Professor of Biochemistry and Molecular & Cellular Biology
Director of Protein Information Resource
Georgetown University Medical Center
3300 Whitehaven Street NW, Suite 1200, Washington, DC 20007

Linking Text Mining, Ontology and Systems Biology

The ever-increasing volume of scientific literature now available electronically and the exponential growth of large-scale molecular sequence data have prompted active research in biological text mining and information extraction to facilitate literature-based manual curation of molecular databases. Several text mining resources have been developed, such as iProLINK (http://pir.georgetown.edu/iprolink/), with annotated literature data and text mining tools to serve as a knowledge link bridging UniProt and PubMed. The tools include BioThesaurus for identification of synonymous and ambiguous gene/protein names to support named entity recognition, and RLIMS-P for mining protein phosphorylation objects from Medline abstracts.
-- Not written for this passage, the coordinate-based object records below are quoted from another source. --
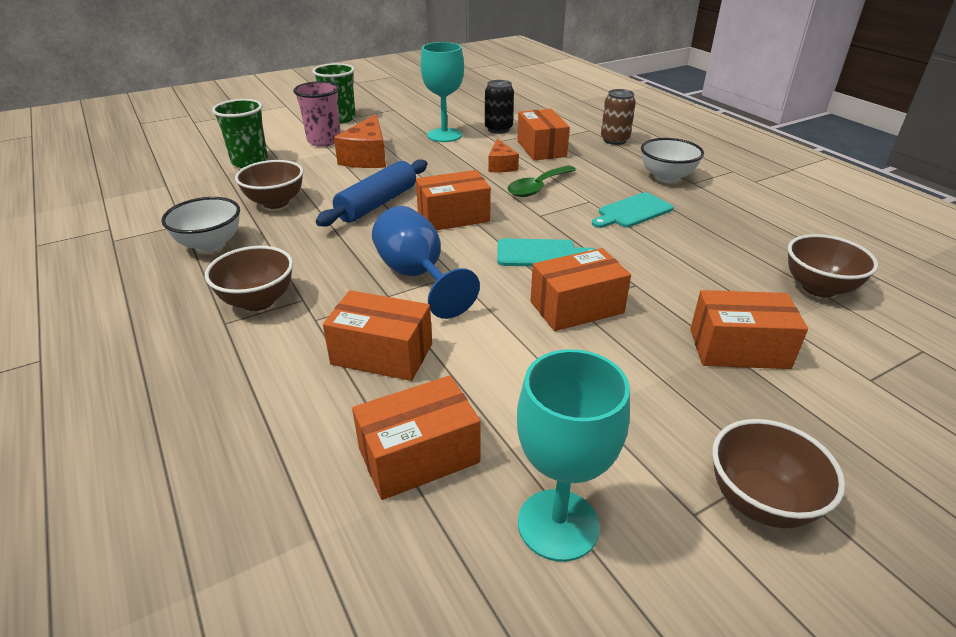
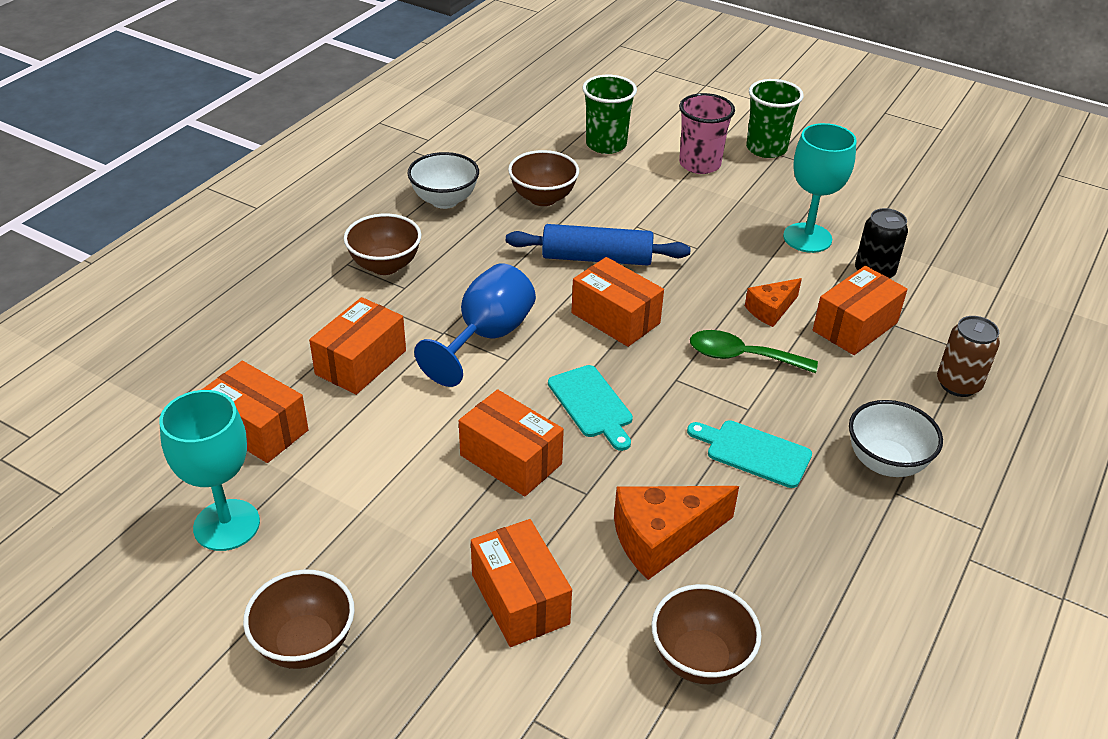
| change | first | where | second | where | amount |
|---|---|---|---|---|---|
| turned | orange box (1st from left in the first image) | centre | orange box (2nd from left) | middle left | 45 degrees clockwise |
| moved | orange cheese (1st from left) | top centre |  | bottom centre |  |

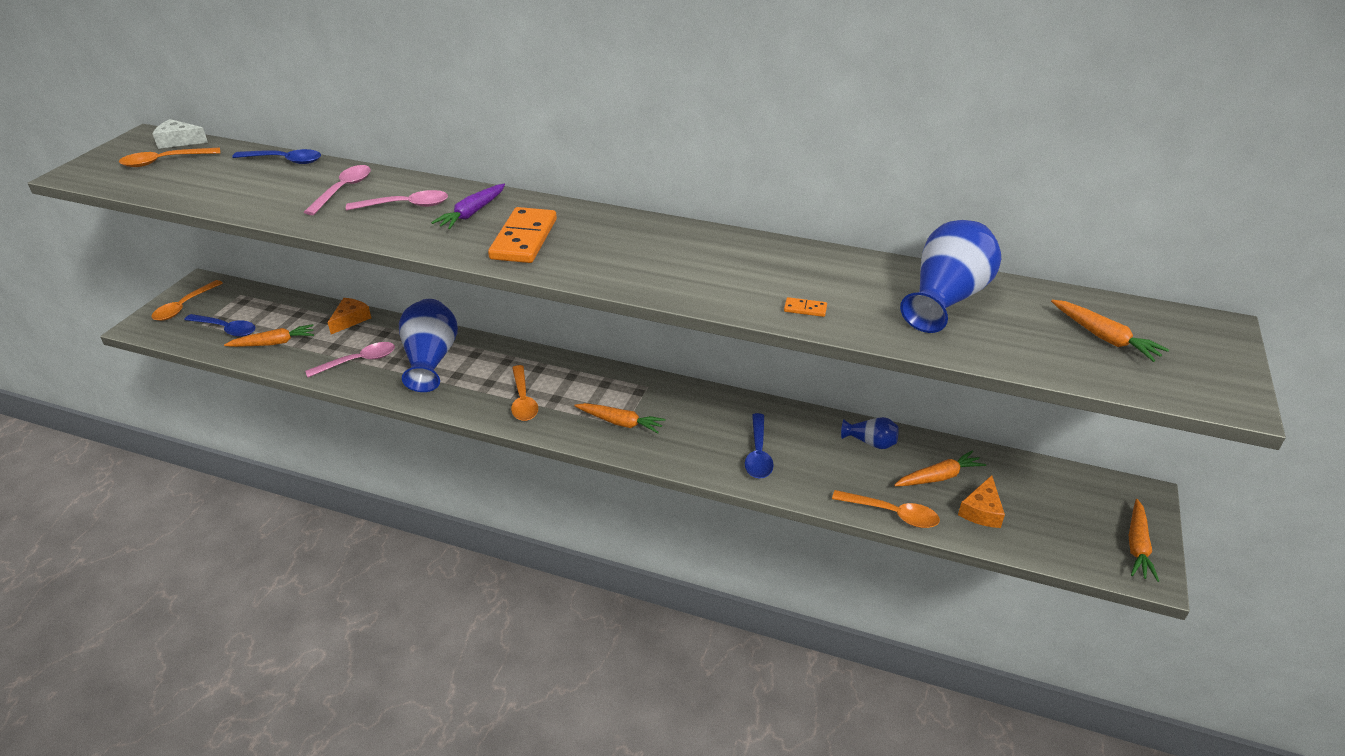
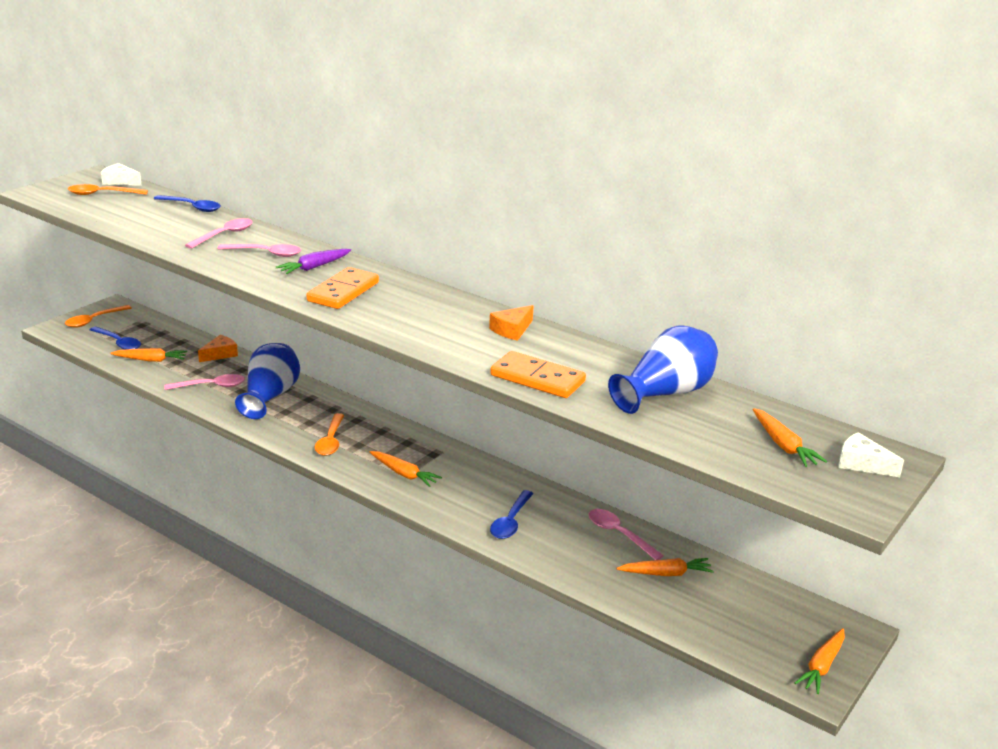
| change | first | where | second | where | amount |
|---|---|---|---|---|---|
| resized | orange domino (2nd from left) | centre |  | centre | x2.43 |
| removed | orange spoon (4th from left) | bottom centre |  |  |  |
| replaced | blue vase (2nd from left) | centre | pink spoon (4th from left) | bottom centre |  |
| moved | orange cheese (2nd from left) | middle right |  | centre |  |
| added |  |  | white cheese (2nd from left) | middle right |  |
With systems integration becoming the driving force for the 21st century biology, researchers are systematically tackling gene functions and complex regulatory processes by studying organisms at different levels of organization. Meanwhile, bio-ontologies are emerging as critical tools in biological research where complex data in disparate resources need to be integrated. In particular, the Open Biomedical Ontologies (OBO) Foundry has emerged as the framework for community ontology development, which aims to create a suite of orthogonal interoperable reference ontologies organized along two dimensions: granularity (from molecule to population) and relation to time (objects, qualities, processes). In light of the deluge of systems biology data, evidence attribution of experimentally validated information extracted from the scientific literature will become increasingly important to ensure the annotation quality of databases and bio-ontologies.

There are community-wide efforts such as BioCreAtIvE challenge evaluation, for evaluating text mining and information extraction systems applied to the biological domain. Our challenge is to develop text mining tools and systems that will be broadly utilized by biologists by bringing together text mining teams and database/ontology curators and biologists for system development and evaluation. This will allow the text mining community to provide the link from literature to knowledge (as encapsulated by the name of this BioLINK SIG—linking of Literature, INformation and Knowledge for Biology), thereby, facilitating data integration, analysis, and knowledge discovery in the systems biology context.

Biography: Dr. Wu is Professor of Biochemistry and Molecular Biology, Professor of Oncology, Director of Bioinformatics Track, and Director of the Protein Information Resource (PIR). With background and experience in both biology and computer science, she has conducted bioinformatics and computational biology research for 20 years. Since 1999 she has led the development of PIR as a major public bioinformatics resource that supports genomic, proteomic and systems biology research. Dr. Wu has served on several advisory boards, including the HUPO (Human Proteome Organization) Council, the US HUPO Board of Directors, the Protein Data Bank (PDB) Scientific Advisory Board, the NIGMS Protein Structure Initiative Advisory Committee at NIH, the TeraGrid User Advisory Committee at NSF, and the ISCB (International Society for Computational Biology) Board of Directors. She has also served on numerous program committees for international bioinformatics and proteomics conferences and workshops. She has published about 130 peer-reviewed papers and three books, and given more than 100 invited lectures. Her research interests include protein evolution-structure-function relationships, proteomics informatics and computational systems biology, biomedical text mining and ontology, and bioinformatics cyberinfrastructure.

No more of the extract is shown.